Regarding finding the next task to run:
The problem is that we scan the array of TaskInProgress(TIP) objects (the 'tasks' array) from the beginning, each time we need to find a task to run and we haven't found one in the cache. When you have lots and lots of tasks, after some time the tasks array will predominantly be filled with running or completed tasks, especially at lower indexes. So it takes longer and longer to scan the array for virgin tasks (tasks that haven't run yet) or failed tasks if we always start from the beginning. There are a number of ways to get around this:
1. On a cache miss, if you don't mind returning a virgin task ahead of a failed task, even though the failed task occurs earlier in the array than the virgin task, then you can do the following. Keep an index (a pointer) into the tasks array, which points to the first task in the array that is a virgin task. Every TIP to the left of this index will have been run at least once. Every time we need to scan the array, we look for runnable tasks from this index onwards. This index will move across the length of the array just once during the running of all tasks, so it averages out to O(1) for finding the first virgin task. This is fairly easy to code, and should provide significant savings in the cases where there are lots and lots of tasks. If a virgin task is not found, you can use the same code to look for a failed task or a speculative task.
2. If you want to keep the same algorithm for finding the next task, i.e., if you want to return either a virgin or failed task first on a cache miss, then you can keep an index into the array which represents the first failed or virgin task. This approach won't be as fast as the first one, since this index can move back and forth across the array, but it should still be better over what we do today. In both options, the index will have to be potentially updated whenever a task's status changes.
A more detailed approach requires maintaining separate lists for tasks with different states: one for virgin tasks, one for failed, one for completed, and one for running. As a task's status changes, it moves from one list to another. These lists can be sorted (the list of virgin tasks should be sorted in decreasing order of input size; the other lists can be sorted the same way, or perhaps in order of when the tasks ran, which simplifies things). Picking the next task is as simple as walking down the list (in many cases, just picking the first element of a list). Care must be taken that moving an element from one list to another is as effective as possible. The array of TIPS is no longer needed. I can think of at least a couple of ways of doing this:
3. Modify a TIP object to have a reference to a 'previous' TIP object and a 'next' TIP object, so that we have linked lists of TIPS. Then a list is just a reference to the first (and last) TIP object, and a TIP belongs to just one list. If objects are added into the Running, Completed, and Failed lists at the tail only, handling a TIP's status change is O(1), but the lists are no longer sorted by size. Rather they are sorted by when the task ran. Finding the next task is pretty much constant, as we either pick the first TIP in the Virgin list, or the first TIP in the failed list (such that the TIP didn't fail on the host), or we walk through the Running list to find the first speculative task. If you need the lists sorted by size, then insertion is O. This is a fair bit of change, as far as coding is concerned.

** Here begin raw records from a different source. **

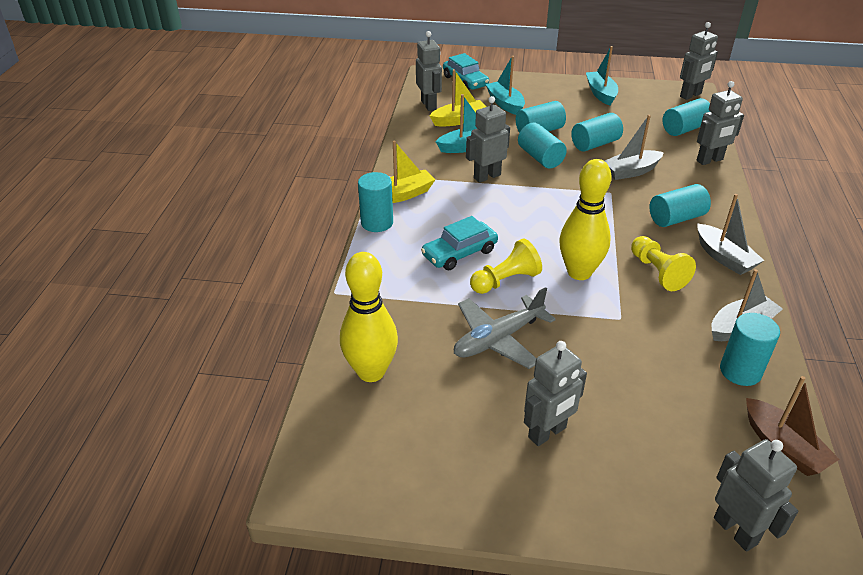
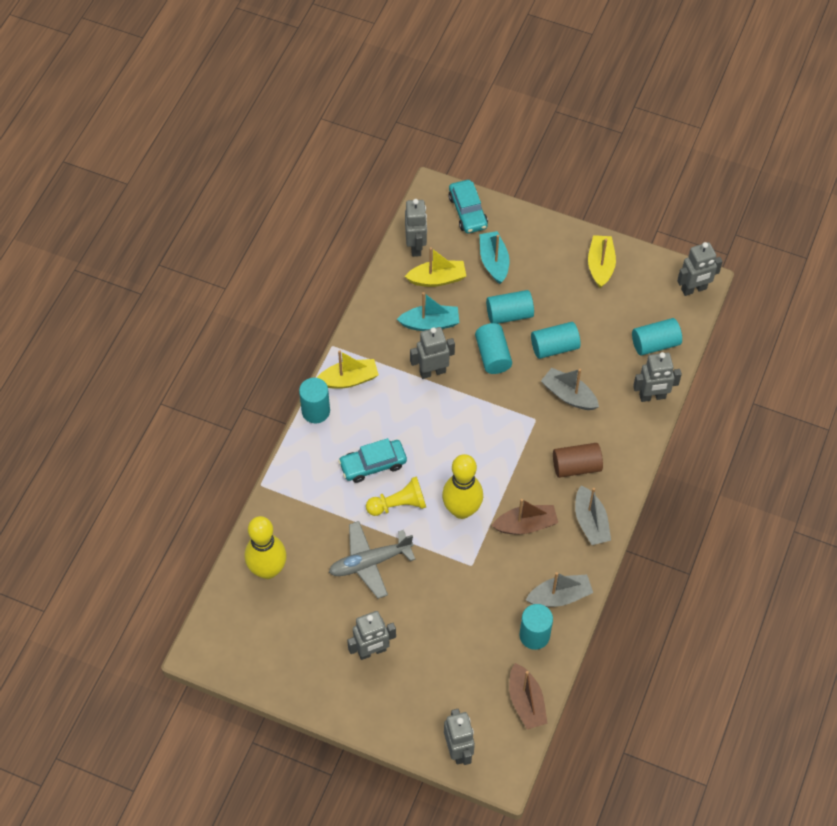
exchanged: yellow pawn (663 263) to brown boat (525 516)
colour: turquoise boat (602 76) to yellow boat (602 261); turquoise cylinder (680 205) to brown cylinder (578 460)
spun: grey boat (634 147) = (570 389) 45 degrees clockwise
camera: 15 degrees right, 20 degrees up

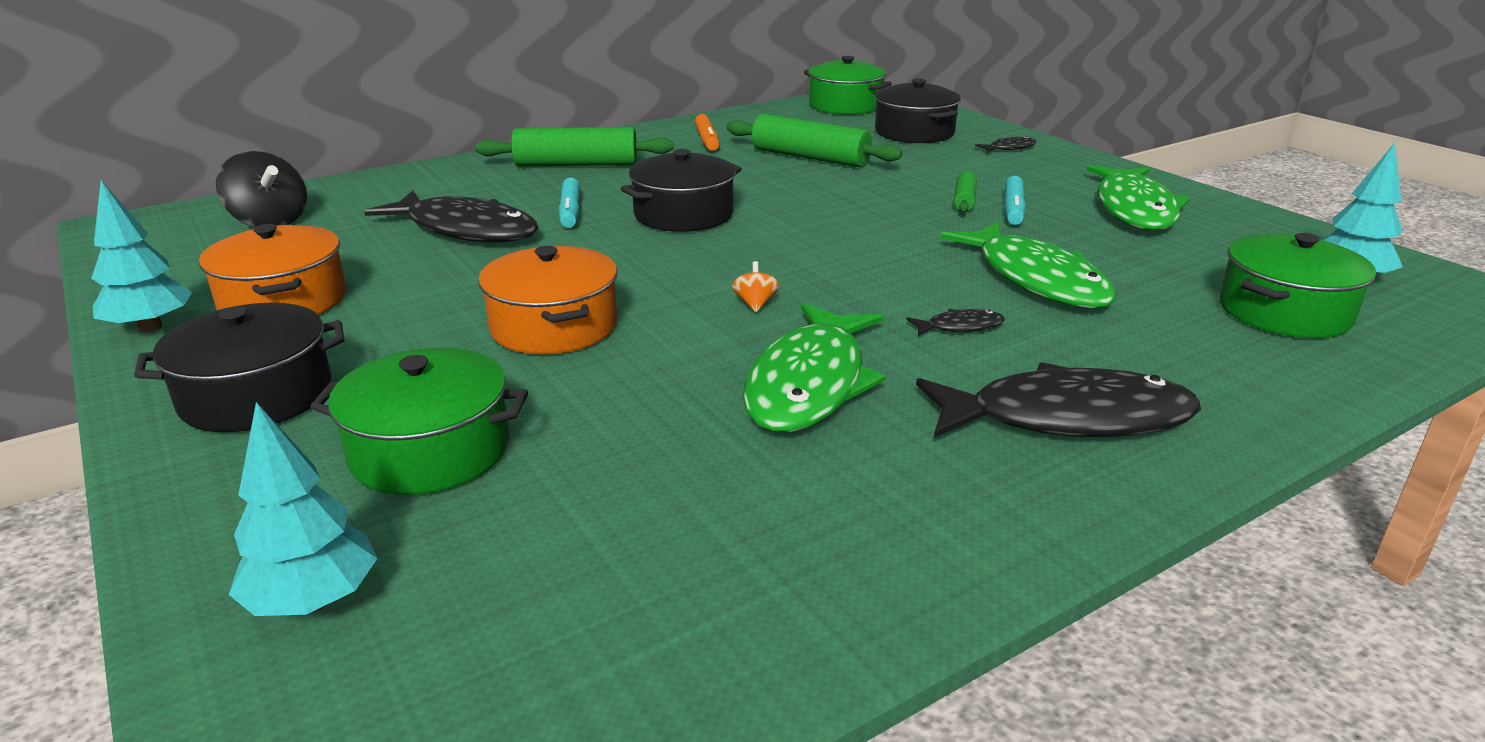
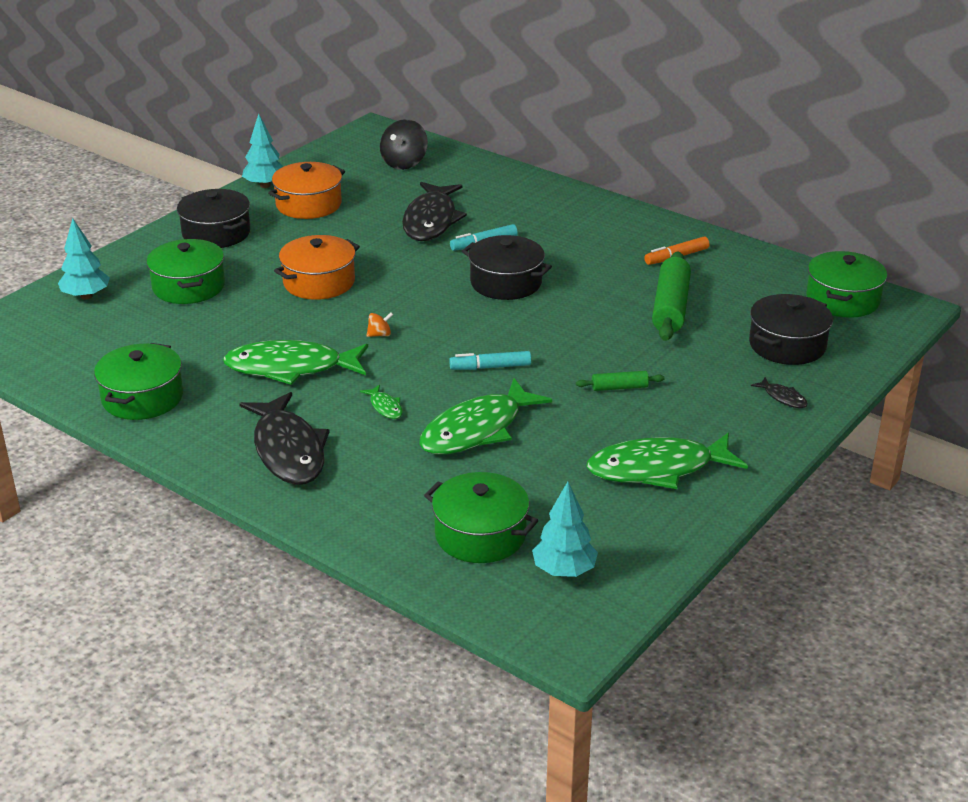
missing: green rolling pin (574 147)
appeared: green pot (138 381)
relocated: turquoise marker (1015 200) to (490 360)
colour: black fish (955 322) to green fish (381 401)
camera: 70 degrees right, 5 degrees up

4. Lists can also be implemented as arrays of TIPS. This takes more space but moving a TIP from one list to another is faster than in the linked-list case. Insertion into a list sorted by size can be O(log n).
You can also have hybrid approaches where you just keep lists for virgin tasks, for example.
I think it makes most sense to go with Option 1 for now, as it's the easiest to implement and makes the most common case run much faster. Options 3 and 4 need a fair bit of refactoring and may be an overkill for now, since you can get the most bang for the buck by just making sure that you don't scan the array from the beginning for virgin tasks.